Workers' compensation coverage provides assistive benefits to an injured worker. Benefits include medical treatment and payments for lost time at work. Disability payments classify in one of three categories: temporary, partial permanent or permanent disability. While recuperating from injury you are entitled to receive these benefits. But if you quit while receiving temporary disability payments, you may no longer be eligible to receive payments.
Regardless of whether you quit or not, you will still be entitled to receive medical treatment for a workers' compensation injury as long as the doctor indicates you need treatment. Workers' compensation insurance, adjudicated and managed at the state level, offers different types of payments and benefits, state-to-state, though similarities exist between the states. When doctors place work restrictions on you for an work-related injury that keeps you home, you will receive "lost time" payments.

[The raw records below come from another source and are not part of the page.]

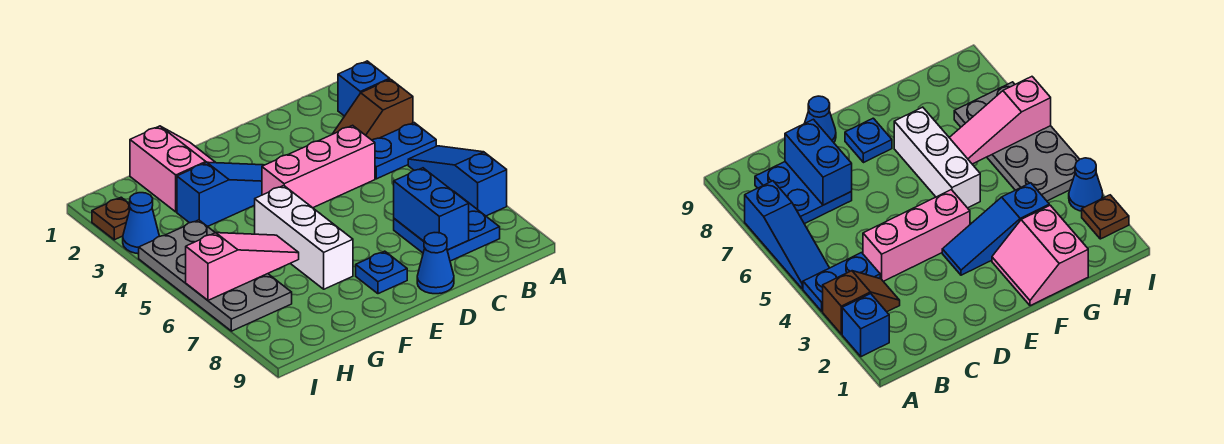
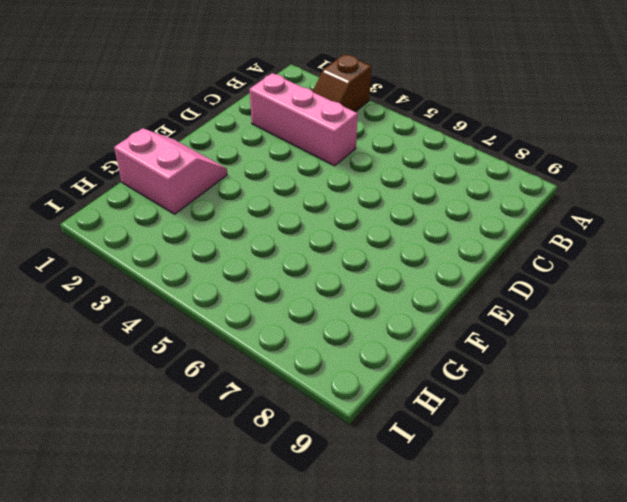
pink brick C2:C4 level 1 -> pink brick C4:E4 level 1
none -> blue brick A2 level 1
none -> blue plate A4:B4 level 1
none -> blue slope A5:A7 level 1 top 7

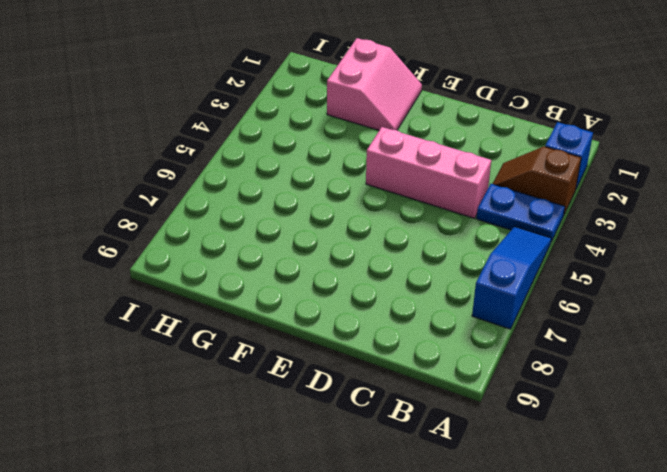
none -> blue plate B7:C8 level 1
none -> blue cone D9 level 1
none -> blue slope E3:G3 level 1 top G

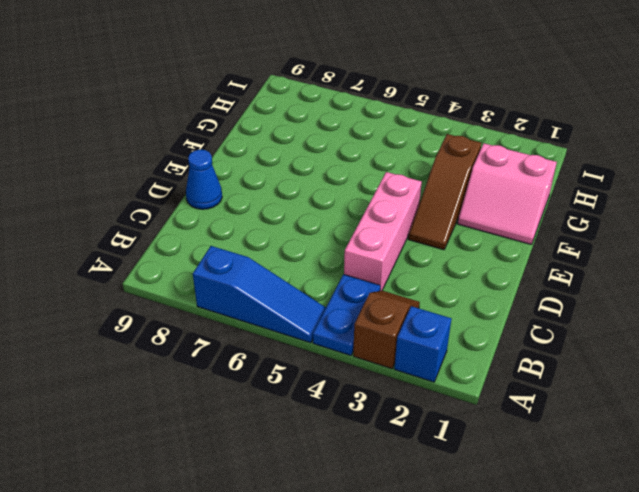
brown slope E3:G3 level 1 top G -> blue slope E3:G3 level 1 top G
none -> blue plate B7:C8 level 1
none -> blue plate E8 level 1
none -> white brick F5:F7 level 1

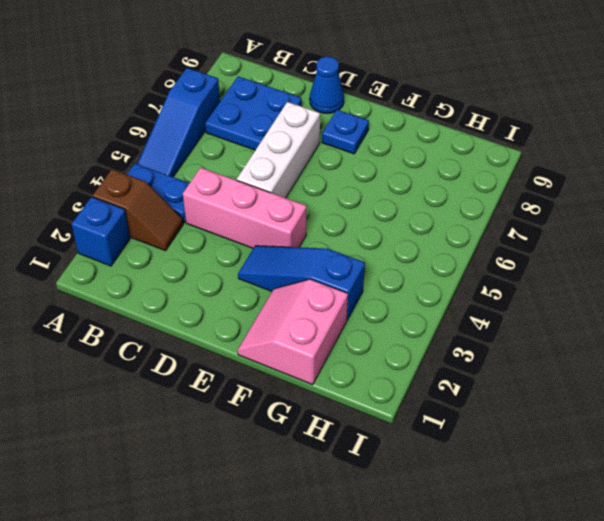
white brick D5:D7 level 1 -> white brick F5:F7 level 1
none -> grey plate H4:I7 level 1
none -> brown plate I2 level 1
none -> blue cone I3 level 1

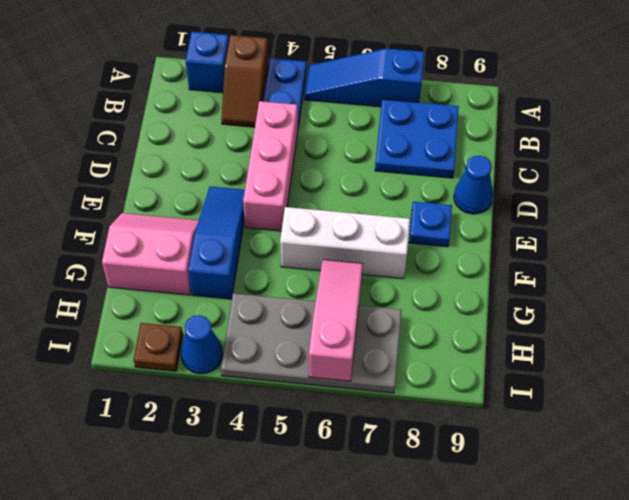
none -> blue brick C7:C8 level 2

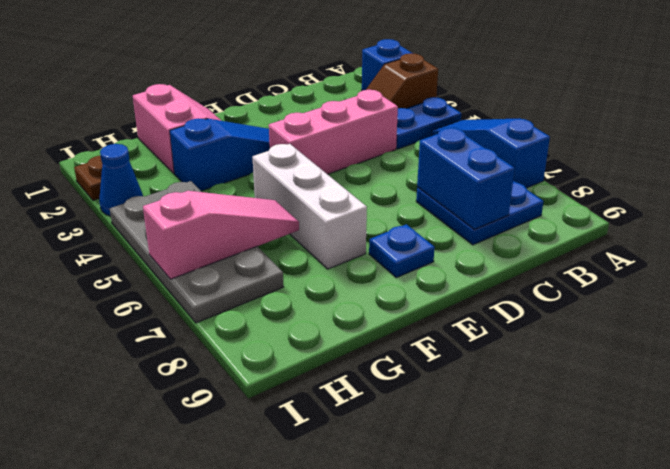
none -> blue cone D9 level 1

Termporary Disability Payments
Temporary disability payments help supplement lost wages of a worker who is recovering from an injury suffered on the job. If you quit while receiving TD payments, you lose the right to receive those payments, because you have quit the job. You do not lose the right to continue to receive medical treatment as long as the doctor warrants the treatment.
Partial Permanent Payments
Injuries that result in a partial permanent injury also receive payments in addition to the TD payments when the worker cannot return to work. These payments last as long as the doctor reports the injury's work restrictions and you cannot work. If you quit while receiving these benefits, the payments may end, but you may still be entitled to a permanent disability settlement if the doctor rates you permanently disabled.

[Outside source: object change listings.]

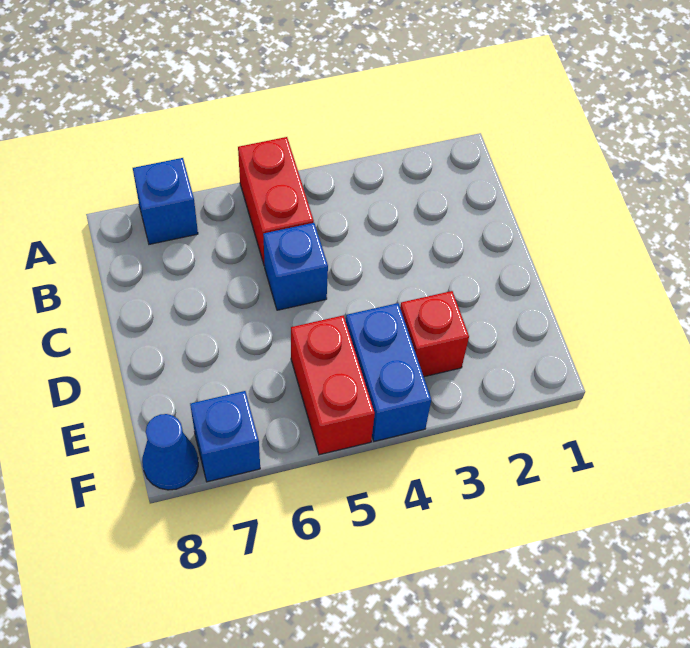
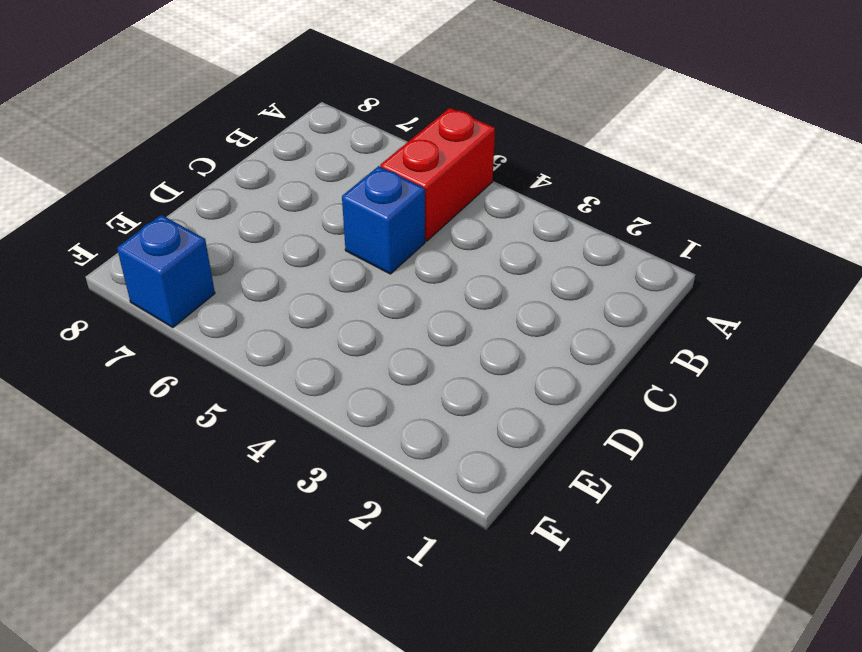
none -> blue brick A7 level 1
none -> red brick E3 level 1

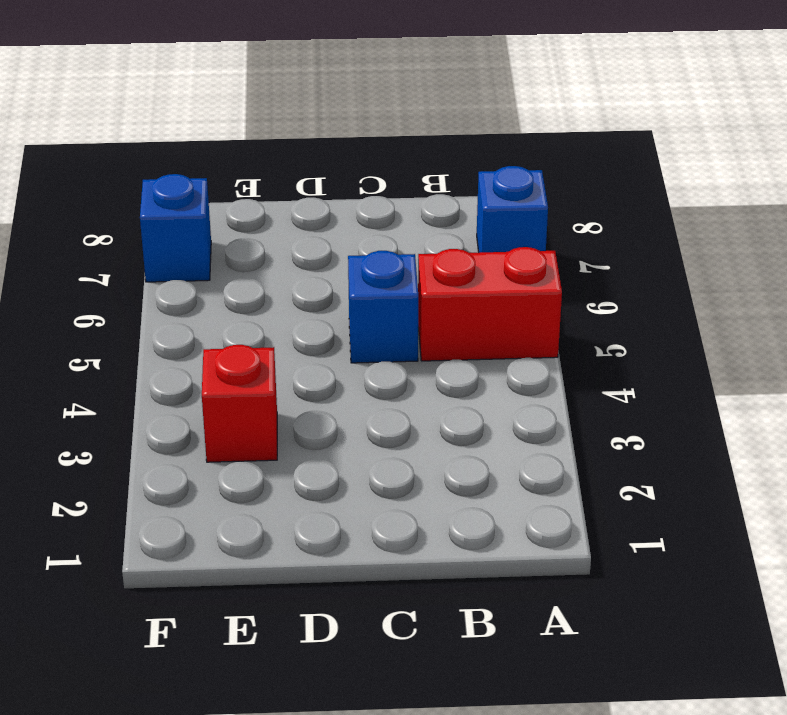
none -> blue brick E4:F4 level 1
none -> red brick E5:F5 level 1

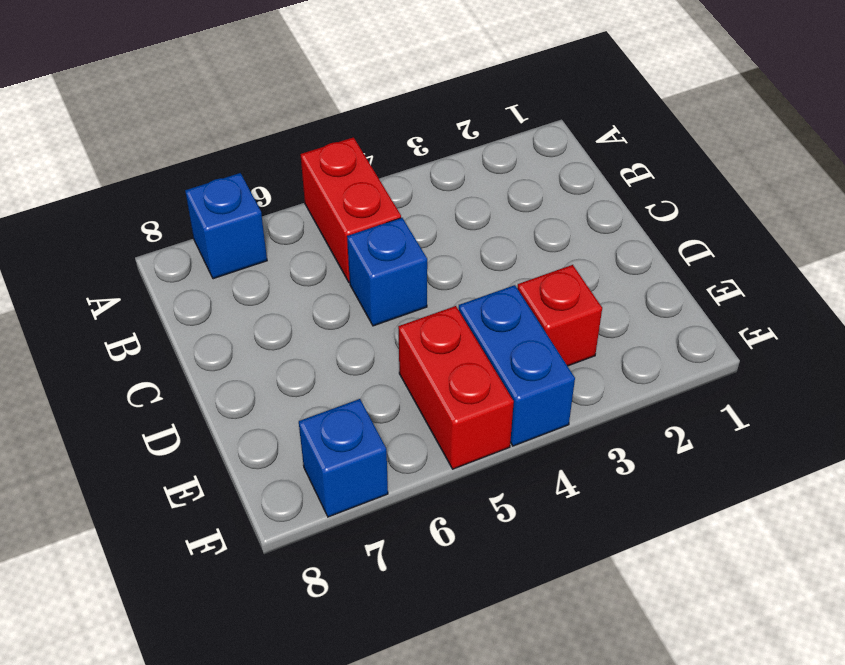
none -> blue cone F8 level 1

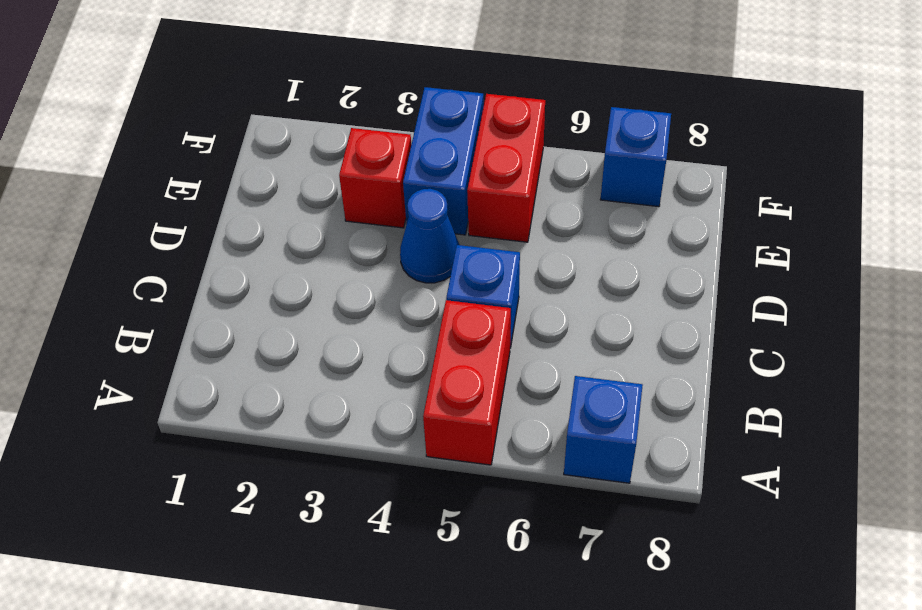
blue cone D4 level 1 -> blue cone F8 level 1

Those workers who incur permanent disabilities on the job are entitled to receive payments or lump sum settlements, depending upon the state in which they live, according to a set ratings schedule used by the state. Some states use the American Medical Association Disability Ratings guide to ascertain the level of permanent disability. Other states use the Medical Impairment Report from the doctor that establishes a rate of disability. Payments or lump sum settlements occur only after an injured worker's condition has stabilized. After such a report is made by the doctor, the claims examiner will make an offer of permanent disability payments or lump sum settlement. Your quitting does not relieve the authority of its obligation, but may affect TD and PPD payments over the short term.
If you are receiving TD payments, unless you have another job, it's a good idea to wait until you've been released to return to work before quitting. This ensures you receive the maximum benefits entitled to you as an injured worker under law. It is best to consult with a workers' compensation attorney familiar with the laws in your state if you have a permanent disability, to ensure that you receive the maximum benefits.